迪夫さんとの出会いは昭和27年4月、岡山操山高校に入学したときに始まり、奇しくも3年間同じクラスで学業に励みました。共によき友人であり、お互いにお宅を訪問しあい、私の趣味の技で迪夫さん用のラジオを組み立てたこともあります。帰省の際、列車から旭川の岸につい目がいきます。
大学は同じ岡山大学でしたが、迪夫さんは医学部へ、私は理学部へ進みました。社会人となってからは私が日立へ赴任したことで、それからしばらくはお会いする機会もありませんでしたが、時折の交信で心と、消息は通わせていました。
私の定年後平成10年10月、40年ぶりの再会を、当時の常盤のお宅と医院で果たすことができました。近時、ご本人はお忘れのようでしたが、ご生前の奥様、ご子息にもお目に掛っており、連絡の古文書(?)もあるので確かです。
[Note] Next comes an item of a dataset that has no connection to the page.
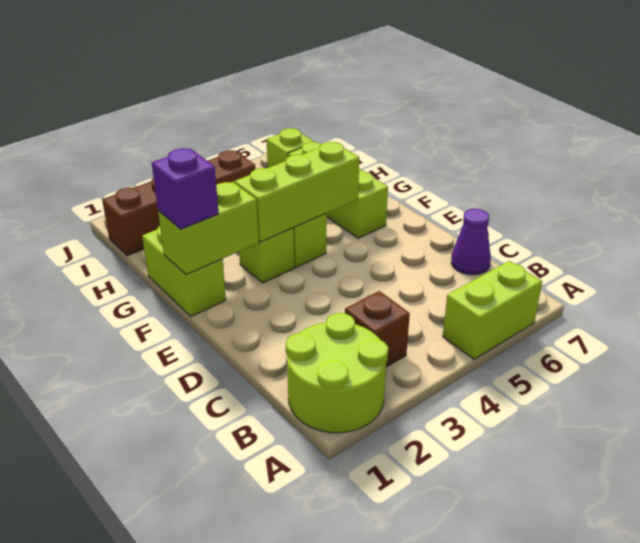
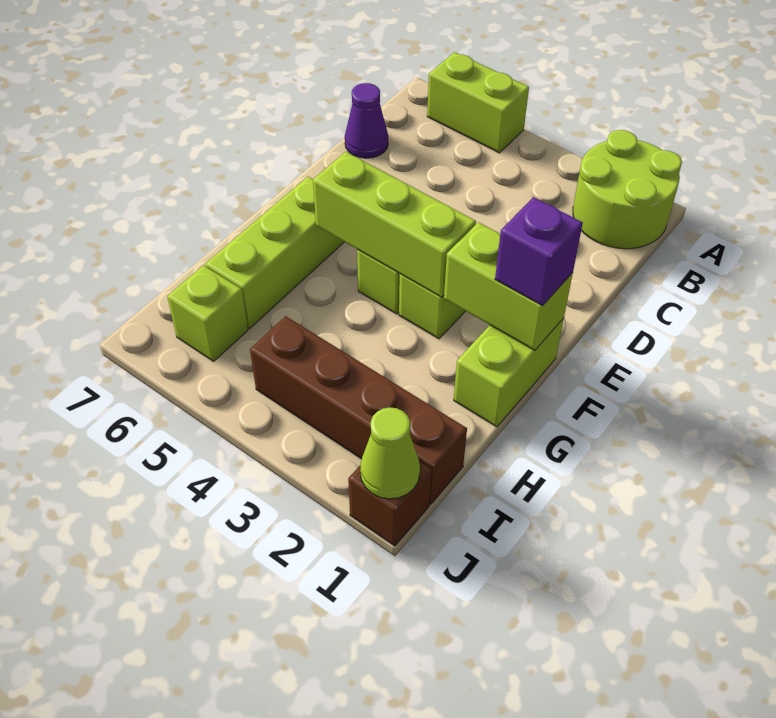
brown brick B3 level 1 -> brown brick J1 level 1
none -> lime cone J1 level 2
平成27年、迪夫さんが脳梗塞で倒れられた旨、お嬢様からご連絡を頂き驚きましたが、驚異の回復をされ、院長に復帰された由承り、安堵したことでした。その後、医院を後継の方にお譲りになったことを知り、悠々の生活を得られたものと拝察していました。
以前お贈り頂いた「遠ざかる日々」、以後HPを通じての「院長のぼやき」、「続・遠ざかる日々」、「耄碌以前」はまさに私の愛読書で、HPの更新はリハビリのバロメーターとも見ていました。本年もご自作の賀状を頂き、明晰な署名も添えられていて、嬉しく思っていたところでした。
突然の訃報で、次作を望むべくもなく、人の世の常とは申せ、自身強い喪失感があり、述べる言葉も見当たりません。賀状の一節、「賀状もこれで終わりにしようか・・・・」が現実になってしまいました。ただただ、安らかにお眠りください。